Hülâfa-i Râşidin Dönemi’nden sonra saltanat sistemi ön plâna çıkmış ve devleti takdis eden ‘Hikmet-i hükümet’ anlayışı yayılmaya başlamıştır. Bu dönemde sultanlara “Halifetûllah” (Allah’ın halifesi) sıfatını uygun gören ve onların yeryüzünde ‘Allah’ın zılli’ (gölgesi) olduğunu söyleyen devlet adamları ortaya çıkmıştır. Maalesef bazı âlimlerin de ‘Allah’ın zılli’ (gölgesi) tabirini kullandıklarını gizlemek mümkün değildir. Meselâ: Hanbeli ûleması’ndan İbn-i Teymiye şöyle demiştir: ‘Yöneticilik, dini yükümlülüklerin en büyüklerindendir. Hatta dinin ayakta kalabilmesi, ancak onunla mümkün olabilir. Zira Allah’ın farz kıldığı emr-i bi’l ma’rûf vecibesinin ifâsı, ancak otorite ve devletle gerçekleştirilebilir. Keza cihad, adalet, hacc, hadd cezalarının tatbiki ve bunun gibi hususlar da yine devlet otoritesi sayesinde gerçekleşir. Bu yüzdendir ki bir hadiste ‘Sultanın Allah’ın yeryüzündeki gölgesi’ olduğu belirtilmiştir.’(8) Bazı hadis kitaplarında yer alan ‘inneme’s sultanû zıllûllah ve ramhuhû fi’l-ard’ şeklindeki rivayet, Hz. Enes’den (ra) nakledilen bir haberdir.(9) İsmailiye Fırkası’na mensup olan bazı müellifler; Hz. Ali’yi (ra) yüceltmek niyetiyle, O’nun yeryüzünde ‘Allah’ın zılli’ (gölgesi) olduğu haberini uydurmuş ve yayılmasını sağlamışlardır.(10)
Saltanat sisteminde, hem iktidarın teşekkülünde ve devrinde, hem de denetlenmesinde insanların devre dışı bırakıldığını söylemek mümkündür.

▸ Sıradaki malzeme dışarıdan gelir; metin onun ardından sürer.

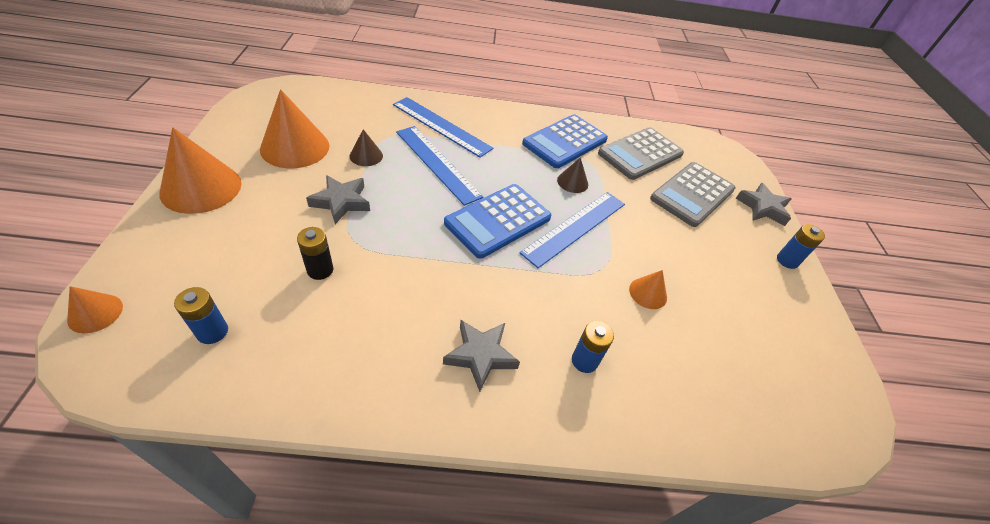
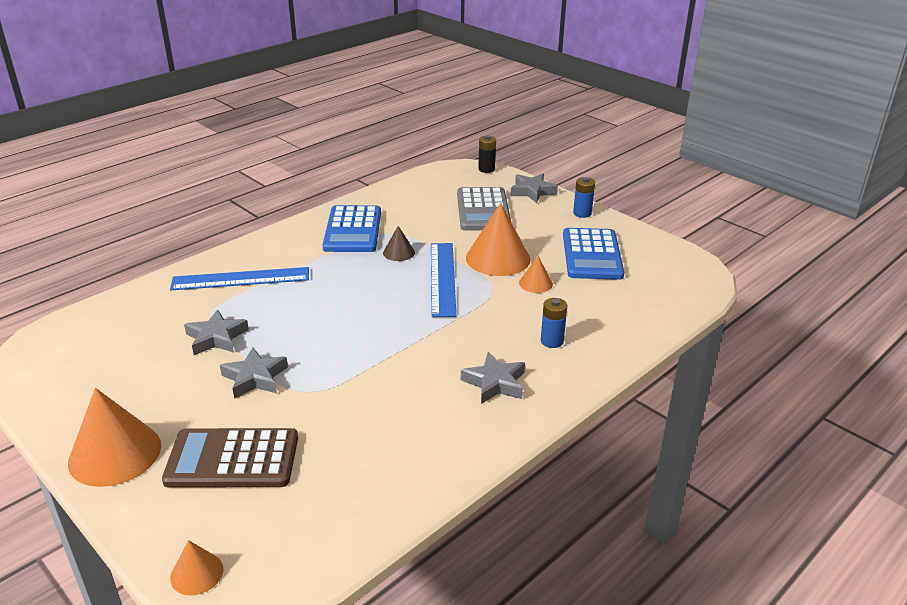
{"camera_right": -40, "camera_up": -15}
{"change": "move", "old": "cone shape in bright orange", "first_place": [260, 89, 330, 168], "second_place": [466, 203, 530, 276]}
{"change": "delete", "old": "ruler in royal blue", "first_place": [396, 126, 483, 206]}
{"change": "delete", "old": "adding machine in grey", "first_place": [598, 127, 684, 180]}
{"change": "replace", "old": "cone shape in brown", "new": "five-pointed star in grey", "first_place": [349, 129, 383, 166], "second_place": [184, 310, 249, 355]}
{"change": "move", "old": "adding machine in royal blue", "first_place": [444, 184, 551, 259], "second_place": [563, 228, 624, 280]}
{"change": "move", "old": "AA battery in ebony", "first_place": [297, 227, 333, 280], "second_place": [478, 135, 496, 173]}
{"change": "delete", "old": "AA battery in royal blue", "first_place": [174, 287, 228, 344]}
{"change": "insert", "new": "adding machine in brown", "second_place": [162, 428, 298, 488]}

Zalim sultanlar, zaman içerisinde kendi ihtiraslarını “İslâm ahkâmını istismar ederek” devam ettirme arzusuna kapılmışlardır. Bu siyasî rejim, itikadî hurafelerin ve siyasî bid’atlerin yayılmasına sebeb olmuştur.Türkiye’deki siyasi rejimin, saltanat anlayışının lâikleşmesi sonucunda ortaya çıktığını söylemek mümkündür. Modern-ulus devlet paradigmasını sivil din haline getiren iktidarlar; vatandaşların neye inanacaklarını, kamu alanında nasıl davranacaklarını, resmi ideolojiye iman etmek şartıyla neyi düşüneceklerini ve bu düşüncelerini nasıl ifade edeceklerini kanunlarla sınırlandırmışlardır.
Sonuç olarak şunu söyleyebiliriz: İslâmi siyasetin temel rükünlerini ‘vahiyle sabit olan hakikatleri dikkate almak, adaleti sağlamak, emanetleri ehline vermek, herhangi bir ayırım yapmadan (kavmi, rengi, dini ve dili ne olursa olsan) teb’asının saadetine vesile olmak‘ şeklinde ifade edebiliriz. Hesap gününe hazırlanan Müslümanların; mukaddes devlet tasavvurunu ve ‘Hikmet-i Hükümet’ anlayışını reddetmeleri zaruri olduğu gibi, meşrû sınırları korumaları, birbirleriyle iyilik ve takva hususunda yardımlaşmaları da zaruridir.
_____________________________________
(1) İmâm-ı Alûsi, Ebu’1-Fadl Şihâbuddin es-Seyyid Mahmûd- Rûhu’l-Meânî-Beyrut: 1994 C:8 Sh: 109, Ayrıca Ebû’l Hasan El- Nedvi- Dört Rükün- Konya: 1969 Sh: 299.
(2) Mecmuatû’t Tefasir – İst: 1979 C: 2 Sh: 540
(3) Geniş bilgi için/Hüseyin Nail Kubalı-Anayasa Hukuku Dersleri/Genel Esaslar ve Siyasi Rejimler -İst: 1971 Sh:5 vd.
(4) İbn-i Abidin- Reddü’l Muhtar Ale’d Dürri’l Muhtar-İst: 1983 C: 8 Sh: 186
(5) İmam Kuhistani-Camiû’r Rumuz- İst: 1300 C: 2 Sh: 311
(6) İmâm-ı Serahsi- El-Mebsût- Kahire: 1324 Bsk. ofset Beyrut: ty C: 10 Sh: 114,
(7) Muslihuddin M. Kesteli-Şerhi Akaidi’l Kesteli-İst: 1973 S. Bilici. Yay. Sh: 181-182 Ayrıca İmâm-ı Taftazani-Şerhü’l Akaid-İst: 1980 Sh: 326 vd.
(8) İbn-i Teymiyye- Es Siyasetü’ş Şer’iyye- İst: 1985 Sh: 194-195 (çev:V.Akyüz)
(9) El Aclûni- Keşfû’l Hafa- Beyrut: 1351 C:1 Sh: 213
(10) En Neysabûri-İsbatû’l İmame- Beyrut: ty Sh:86.